Les poissons, crustacés, mollusques ou méduses sont sensibles aux paramètres de leur environnement marin tels que sources de nourriture, niveau d’oxygène, vitesse des courants, etc. L’acoustique permet de faire le point sur les déterminants principaux de leur répartition dans la colonne d’eau.
La biomasse animale marine n’est pas répartie au hasard
Les pêcheurs en ont conscience et en tiennent compte dans leurs pratiques de pêche depuis longtemps : les poissons vont là où ils ont assez d’oxygène et de nourriture. Les scientifiques explorent cette question sous différents angles d’attaque et avec des techniques de plus en plus sophistiquées. « La dynamique océanique initie la distribution des sources de nutriments qui déterminent les producteurs primaires, et ceux-ci, à leur tour, façonnent la répartition des niveaux alimentaires ultérieurs jusqu'à ce que l'ensemble de la communauté pélagique reflète la structure physico-chimique de l'océan », résume Arnaud Bertrand, écologue à l’IRD (UMR Marbec) et co-porteur du LMI TAPIOCA auquel cette étude a contribué. Malgré cela, les études sur les interactions biophysiques à fine échelle sont rares et difficiles à réaliser. Pour en améliorer la compréhension, les auteurs ont analysé la structure verticale des variables océanographiques clés ainsi que la distribution de la biomasse acoustique à partir de données acoustiques multifréquences. Ces données fournissent des informations à haute résolution sur la distribution des diverses communautés pélagiques.

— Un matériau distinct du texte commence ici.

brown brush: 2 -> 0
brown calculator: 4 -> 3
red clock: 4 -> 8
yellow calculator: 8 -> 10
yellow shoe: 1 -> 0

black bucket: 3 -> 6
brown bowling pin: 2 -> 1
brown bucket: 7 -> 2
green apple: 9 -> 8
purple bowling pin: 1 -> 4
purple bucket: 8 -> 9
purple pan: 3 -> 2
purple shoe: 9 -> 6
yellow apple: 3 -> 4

Campagne dans l'Atlantique tropical au nord-est du Brésil
Les campagnes multidisciplinaires ont été menées à bord du navire océanographique français Antea le long de la côte brésilienne sur deux saisons contrastées en termes de structure thermohaline et de dynamique des courants et de productivité. Outre les échosondeurs acoustiques, divers instruments de mesure ont été nécessaires pour acquérir les données de conductivité, température, profondeur, fluorescence, oxygène dissous, teneur en chlorophylle et vitesses moyennes des courants. « Ces données nous permettent de décrire le ‘paysage océanique’, c'est-à-dire les caractéristiques verticales des facteurs environnementaux », explique Ramilla Assunção, océanographe à l’Université fédérale du Pernambouc (Recife, Brésil). Toutes ces mesures ont été complétées par la collecte d’échantillons biologiques tels que zooplancton, méduses, crustacés, céphalopodes (calamar par exemple) et poissons. L’occasion de constater que la biodiversité est bien supérieure à celle prévue et même de découvrir de nouvelles espèces ! Cette faune se répartit de la surface de l’océan à ses profondeurs en fonction des caractéristiques des espèces, des saisons et de l’alternance jour/nuit.

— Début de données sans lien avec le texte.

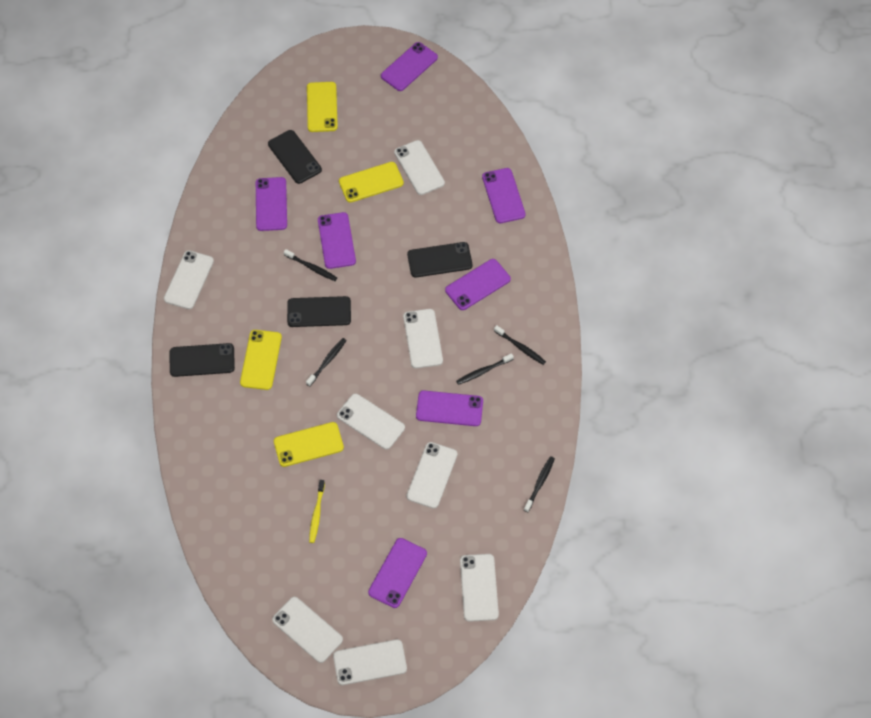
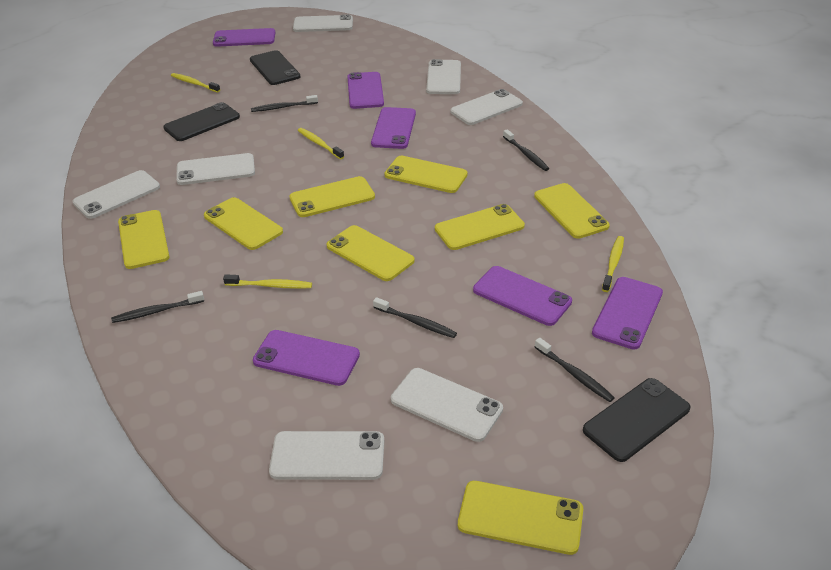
black phone: 4 -> 3
purple phone: 7 -> 6
white phone: 8 -> 7
yellow phone: 4 -> 8
yellow toothbrush: 1 -> 4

Des variations verticales jour/nuit et soumises aux saisons
L’analyse de l’influence des facteurs biophysiques sur la structuration verticale de la biomasse acoustique révèle que l’intensité des courants, la stratification, la chlorophylle, et l'oxygène sont des variables prépondérantes façonnant le paysage acoustique. Cependant, leur importance relative dépend de la zone, de la profondeur, du cycle journalier et, par conséquent, des saisons en raison de la grande variabilité hydrodynamique observée entre le printemps et l'automne. L’oxygène dissous semble être un facteur déterminant uniquement dans les zones où il se trouve en moindre concentration. Cette étude des relations verticales à petite échelle favorise la découverte de migrations asynchrones : en effet, chez diverses espèces de poissons (exemple les poissons-lanternes), la population entière ne répond pas de manière synchrone aux variations journalières, seuls les individus ‘affamés’ migrant au cours d'un cycle jour/nuit donné. « Nos résultats suggèrent également que les organismes marins semblent éviter les courants forts,ajoute Arnaud Bertrand. Alors que jusqu’à présent, on estimait que la distribution verticale des organismes était contrainte par des relations biophysique simples, nous révélons une multitude de processus plus complexes et variables dans le temps et l’espace. »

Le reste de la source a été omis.